I want to comment on the book Men are from Mars, Women are from Venus that I read early on in our relationship.  This book almost ended my marriage!  Not because it didn't have a lot of basic truths in it, but because I implemented them without communicating with Hubby.  A basic premise of the book is that women solve problems by talking them through with others (very true of me), and men solve problems by going in their cave, only coming out when they have a solution (right or wrong).  This perfectly described Hubby (who was slightly depressed).  So, feeling guilty for chasing him around and forcing him to talk to me about what is bothering him, I backed off and let Hubby have his space to work through his troubles.  Problem was, I forgot to tell Hubby (whose primary love language is Quality Time), and he thought I didn't love him anymore!!

***

Seven years ago, when the kids came to live with us, we didn't know anything about attachment disorders (and weren't told the kids had RAD - or bipolar or pretty much anything else!).  The kids, especially my son, targeted me, but hid it from Hubby who they were afraid of (just because he's big and tends to speak firmly - he's really a teddy bear).  It took some pointing out that if Hubby didn't back me up, I felt he thought I was lying and overreacting, but we did eventually get to the point where he believed me, even though he didn't really see it happening.  The kids quickly learned we were a united front (even if we disagreed behind closed doors) and the triangulating almost disappeared.  Hubby also took over a lot of the discipline which removed a LOT of the stress for me.
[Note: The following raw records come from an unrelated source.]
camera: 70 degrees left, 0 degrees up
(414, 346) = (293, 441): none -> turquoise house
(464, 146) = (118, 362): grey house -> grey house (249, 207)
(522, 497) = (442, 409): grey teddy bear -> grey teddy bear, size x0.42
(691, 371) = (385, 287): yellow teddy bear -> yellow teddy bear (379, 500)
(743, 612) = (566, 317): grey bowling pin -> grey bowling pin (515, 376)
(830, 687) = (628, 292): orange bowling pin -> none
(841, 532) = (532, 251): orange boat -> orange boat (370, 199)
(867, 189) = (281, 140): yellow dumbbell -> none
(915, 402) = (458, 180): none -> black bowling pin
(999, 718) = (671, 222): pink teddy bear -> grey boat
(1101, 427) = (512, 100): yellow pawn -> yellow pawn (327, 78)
We have had some marriage counseling in recent years, but it tends to be more focused on helping us understand the kids better so we can be on the same page (we don't always agree on what is a child's disability, and therefore out of his or her control, and what is manipulation - I tend to see manipulation in Bear and he tends to see it in Kitty).

I think the biggest things that keep our marriage strong are:
1. RESPECT - we both respect each other and make it a priority not to hurt each other.  Hubby tells the kids they need to respect me because I'm his wife and enforces it!
2.  Speaking each other's love language!!! HUGE!
3.  Making each other a priority.  We schedule date nights and time alone!  Remember that the kids won't live at home forever.    Eventually (hopefully) the kids will move out and it will be just the two of us for as long as we live.
4.  Support each other.  We step in and give each other breaks (tag team!), and try to prioritize making sure that the other gets what they need.
5.  Don't depend on each other to get your needs met.  I know that I need a lot of support and validation, especially when I'm stressed.  I try to get a lot of that from multiple sources (including the internet and blogging), so the burden isn't entirely on my husband.